Tuesday, April 26, 2011

Mitch Epstein- State Of The Union


 Photo: Mitch Epstein

Mention the pioneers of color photography, and the usual suspects always come up: Eggleston, Shore, the two Joels, Graham, Parr, etc. Mitch Epstein is not usually muttered in the same breath, but here is a (master) photographer who understands and does color as well as any of them, and was also doing it at the same time. 

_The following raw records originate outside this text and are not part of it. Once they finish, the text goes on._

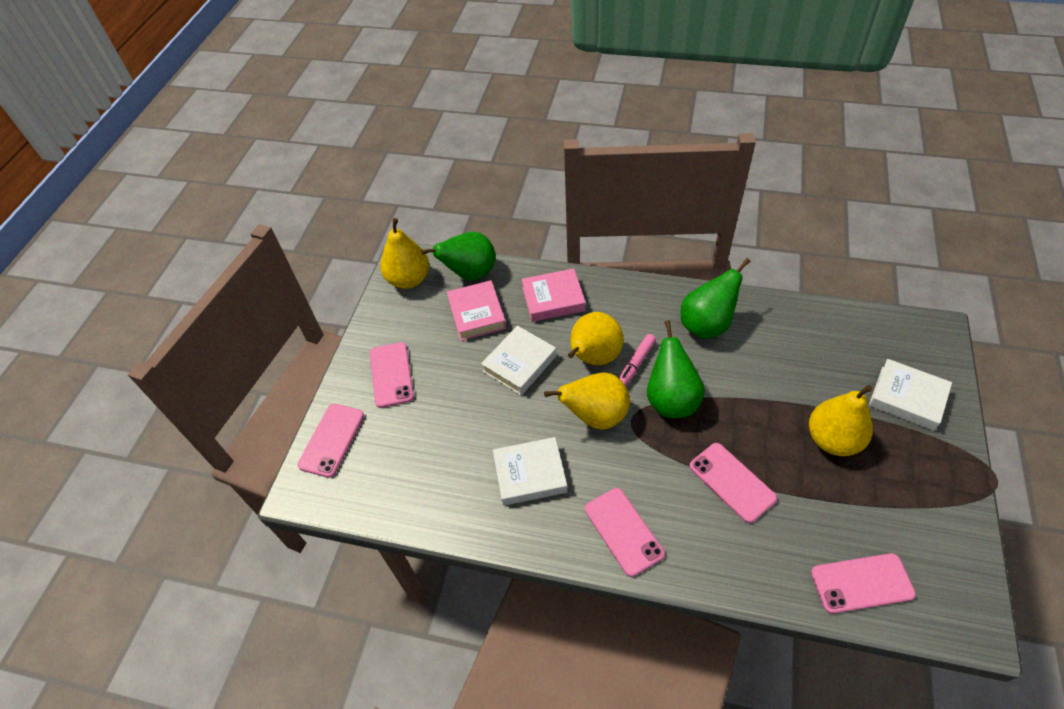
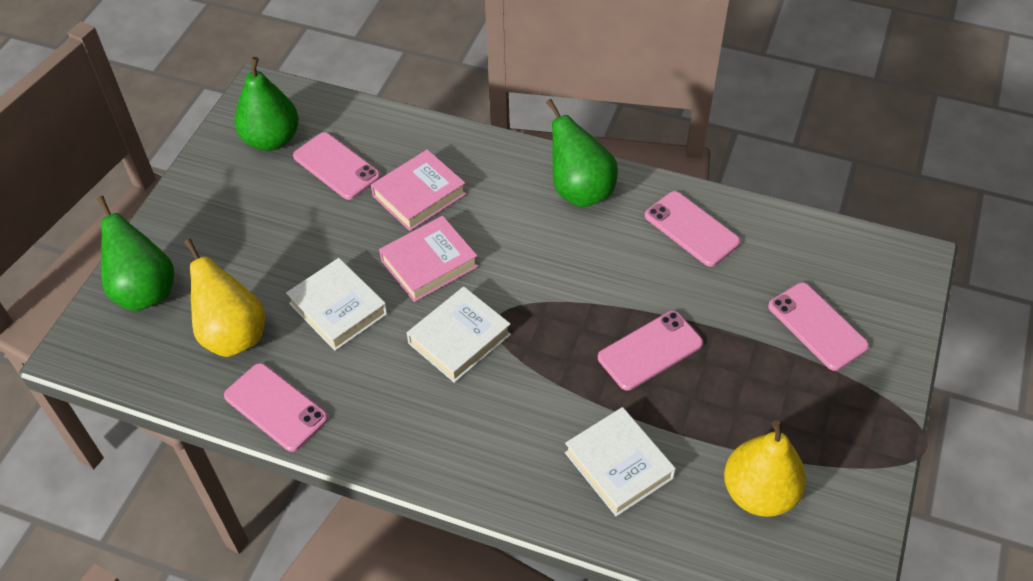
pink marker: 1 -> 0
yellow pear: 4 -> 2

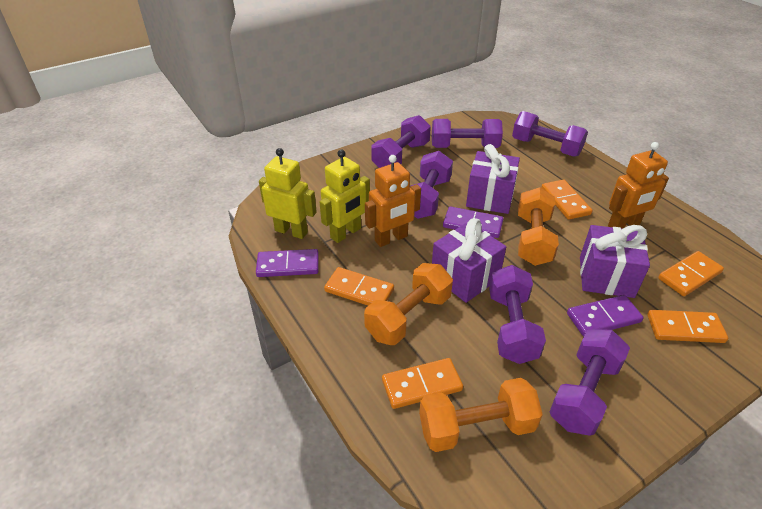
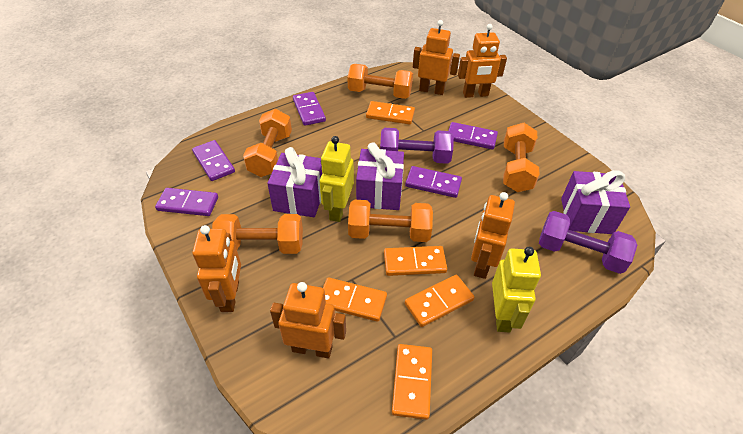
orange dumbbell: 3 -> 5
orange robot: 2 -> 5
purple domino: 3 -> 5
purple dumbbell: 6 -> 2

I was somewhat disappointed upon first opening State of The Union. The book leans toward the large size of the spectrum but opens with small and medium format photographs printed double truck slightly right or left of center. I would have been happy to turn a book of this size edgewise just so I could study each of these rather wondrous photographs at my leisure as a seamless, uninterrupted image. And they definitely do demand to be studied- despite a straight forward shooting style and subject matter firmly rooted in everyday reality, there's something profoundly surreal about many of these images. Some seem not so much captured, as much as... slowed down; others, eerily 3D. In the book's print of the image above, one feels as if you could almost place yourself amongst the soldiers as you weave about the moving mass. Like I said- the guy knows what he's doing.

But wait- there's more...

The reason for the book's particular size finally reveals itself when you reach the second half- large format images from the American Power essay. Again, they're printed double truck across both pages, only this time they are framed with small, evenly spaced white borders- and they look... Spectacular! Sharp, absolutely drop dead glorious reproductions that, were they seamless, you could dry mount, frame and hang proudly! I don't ever recall being quite so bowled over page after page, image after image by a book's print quality, presentation and, of course, it's knock you off your feet imagery...

Photo: Mitch Epstein

1 comment:

Binbaz said...

Always glad to see some love for Mitch. I can't believe I went through the entire semester without bringing him up to my photo 1 students.